Shows I've come to in the last 5 years don't even count as nostalgic yet, so that rules out a LOT. ;)
But! As I mentioned in my entry earlier, I've fallen down a 'Person of Interest'-shaped rabbit-hole, which is ENTIRELY because of Amy Acker, for whom I have a huge thing. And I tend to forget this is the case until I actually see her moving and talking in something? Like stills and even gifsets don't really convey it? But anyway, this has sort of been simmering since
purplefringe's beautiful Festivid last year, with which I am slightly obsessed, and then I saw
isagel's fantastic character study from POI, and like months later, here we are. ;)
The problem here is that prolonged pondering about Amy Acker inevitably leads me back to Angel in the end, and for various reasons, I haven't hung on to Angel over the years the way I have Buffy. But, because of the Amy Acker thing, it has been on my mind lately more than usual.
(Btw, this entry is going to have massive spoilers for all of Buffy and Angel, so if you're in the process of watching those, or plan to watch them some day, look away.) So yes, reasons why I haven't hung on to Angel the same way I have Buffy. In short, I think Buffy has aged better, and I think a lot of the drama/melodrama of Angel worked better for me at the time than it does now. I feel like there's a lot of narrative tropes and feminist ~stuff~ I'm aware of now that I wasn't at the time that makes a lot of Joss Whedon's work problematic, and Angel suffers on that count much more than Buffy. (For me, anyway. I know there's a metric fuck-ton of meta and academia around the Whedonverse and a lot of this is old ground. All this comes with an entire salt-shaker of YMMV.)

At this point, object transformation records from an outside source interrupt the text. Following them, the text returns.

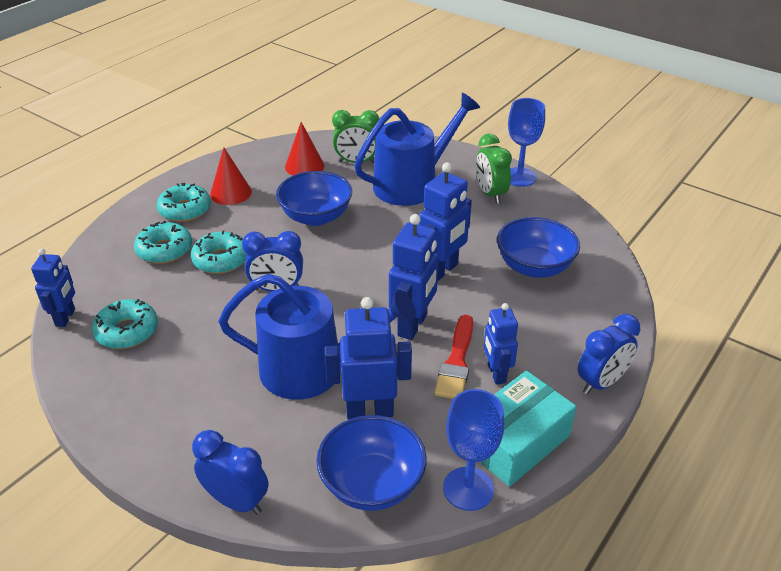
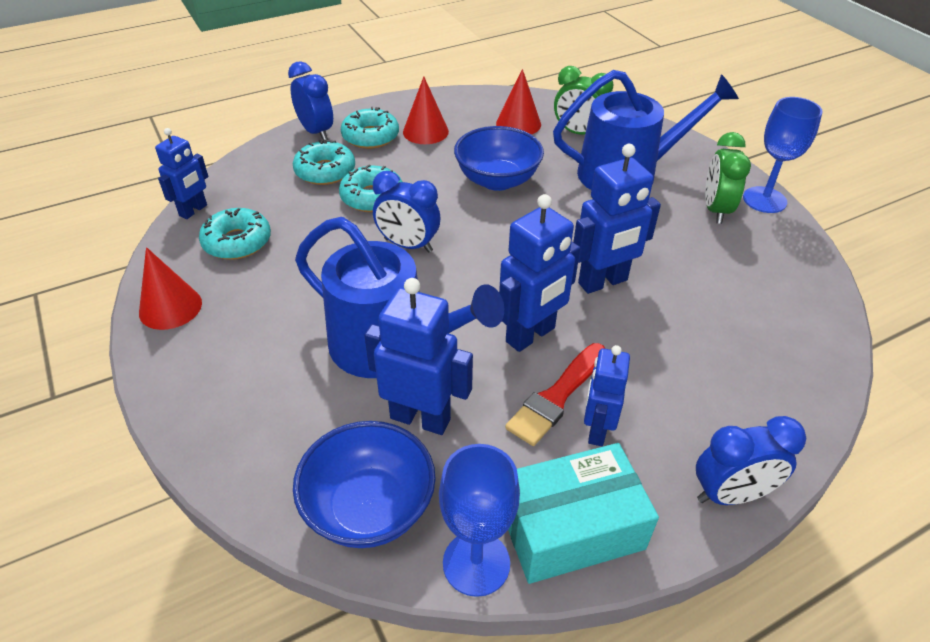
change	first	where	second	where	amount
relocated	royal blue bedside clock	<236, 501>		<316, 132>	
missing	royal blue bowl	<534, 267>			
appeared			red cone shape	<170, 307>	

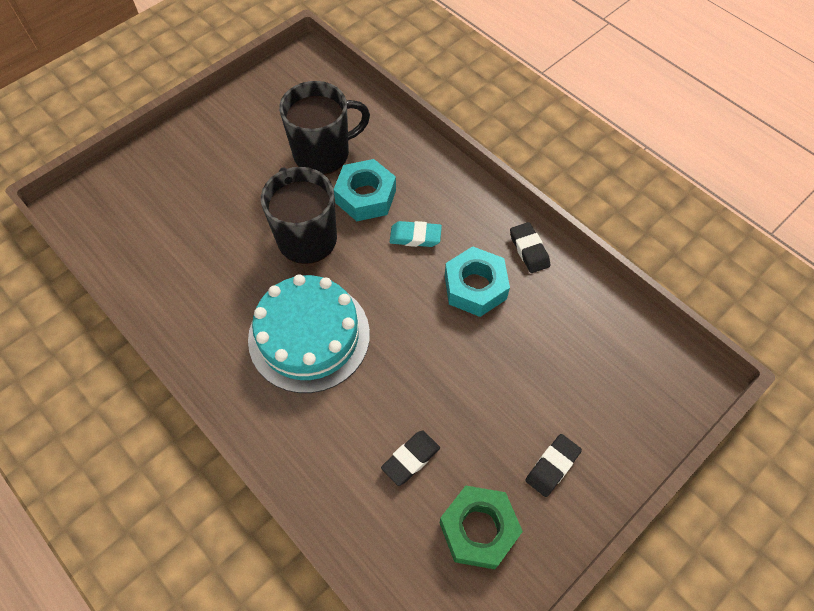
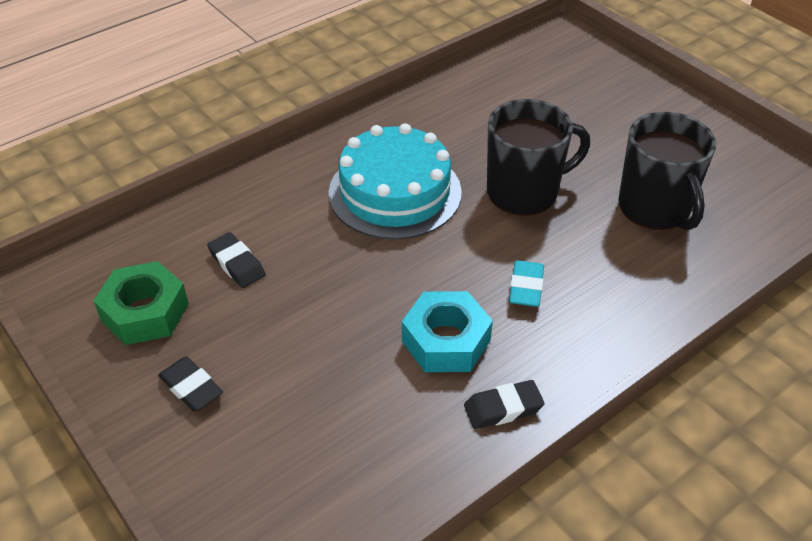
change	first	where	second	where	amount
missing	turquoise nut	<366, 196>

All of this means that I have really mixed feelings about even attempting to re-watch Angel now, because I'm scared I'll hate it, and I'd rather remember how much I loved it. Because I re-watched it enough and I am atextbookwiki with arms for some fandoms including this one enough that I can spot some huge problems from memory, and I think watching it would be worse. Like it sucks thinking about all the wank and meta I read that I disagreed with and rolled my eyes at at the time that I suspect I would now think was right on the money.

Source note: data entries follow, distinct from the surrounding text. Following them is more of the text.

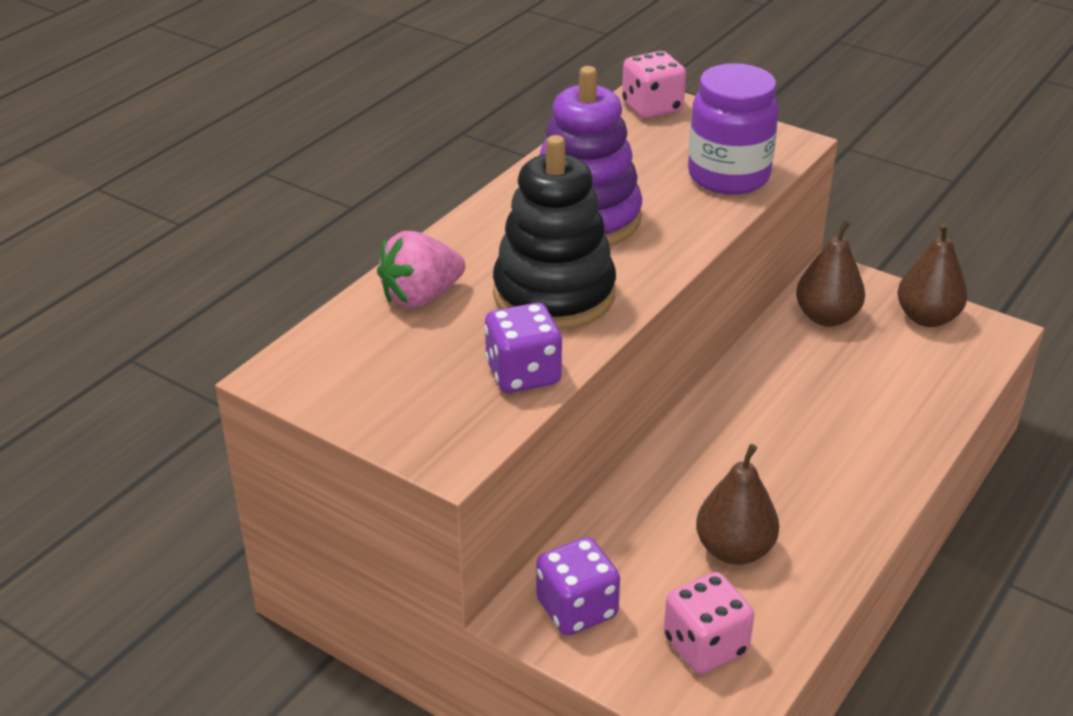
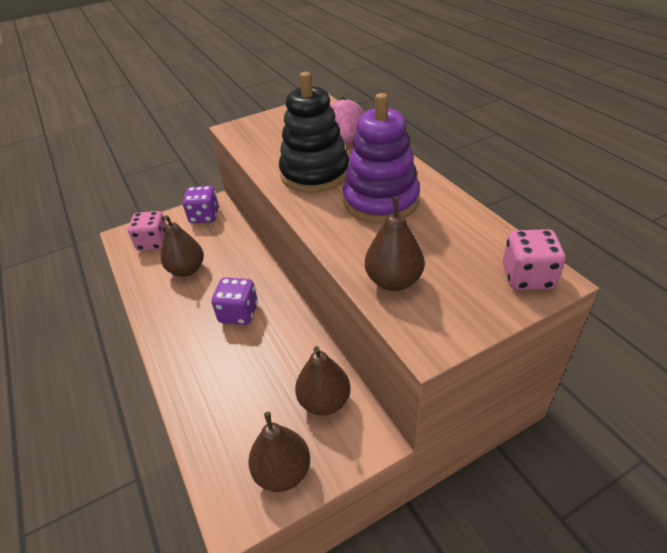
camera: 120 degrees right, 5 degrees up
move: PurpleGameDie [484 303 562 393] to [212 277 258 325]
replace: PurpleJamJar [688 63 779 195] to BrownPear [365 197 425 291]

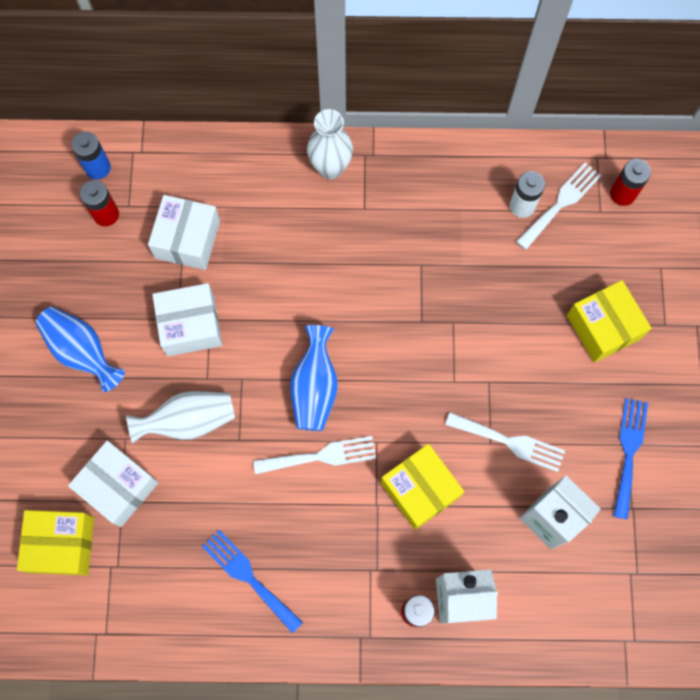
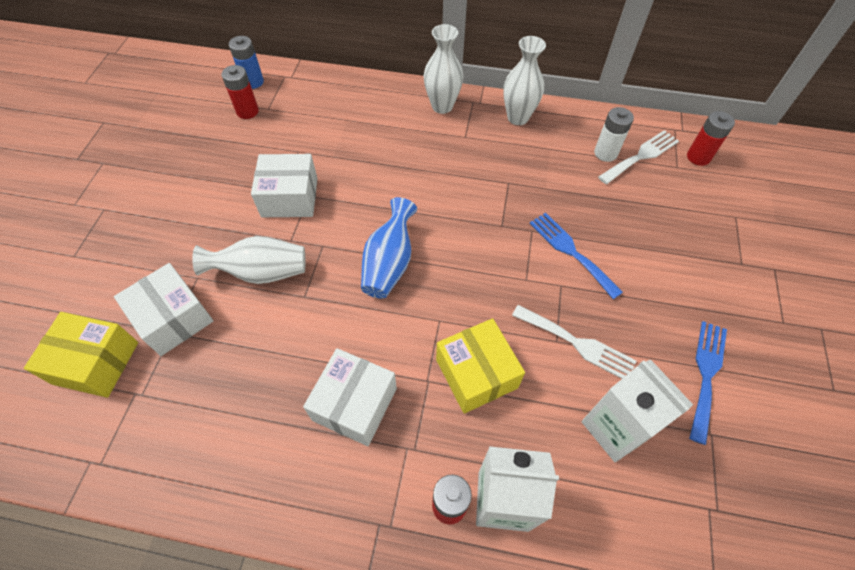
camera: 10 degrees right, 15 degrees down
delete: RoyalBlueVase [36 307 125 392]; WhiteDinnerFork [253 436 376 474]; GoldenBox [567 280 652 363]
insert: WhiteVase [503 36 546 125]
move: WhiteBox [148 195 220 270] to [303 348 397 446]; RoyalBlueDinnerFork [202 530 303 633] to [530 213 623 299]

However, I don't really want to spend the whole entry grousing about Angel, which I so easily could. Rather, I'd like to indulge in some nostalgia and reminisce about how it affected me at the time. I mean, if you want a laugh, you can probably find my LJ entries from the time but um, actually, please don't. ;D
For whatever reason (probably sheer cosmic contrariness knowing me) I really properly fell for the show somewhere around S4 or S5.
In hindsight it feels weird to remember that I watched both Buffy and Angel basically live. Like often months and years behind as this was pre easily available downloads and I didn't have Sky, but even so. I remember watching Buffy on the BBC, and Angel on Channel 4. I remember when I found Buffy VIDEO box-sets in HMV and how much my mother chastised me forwastingspending all my money on them. (We still have almost every single Buffy and Angel bloody video box-set in my mum's garage in NEW ZEALAND because my Dad SHIPPED A TON OF OUR STUFF OVER THERE about 8 years ago. Some of those box-sets are sellotaped together. I used to keep them in a carefully stacked shrine in my room and lend them to my friends.)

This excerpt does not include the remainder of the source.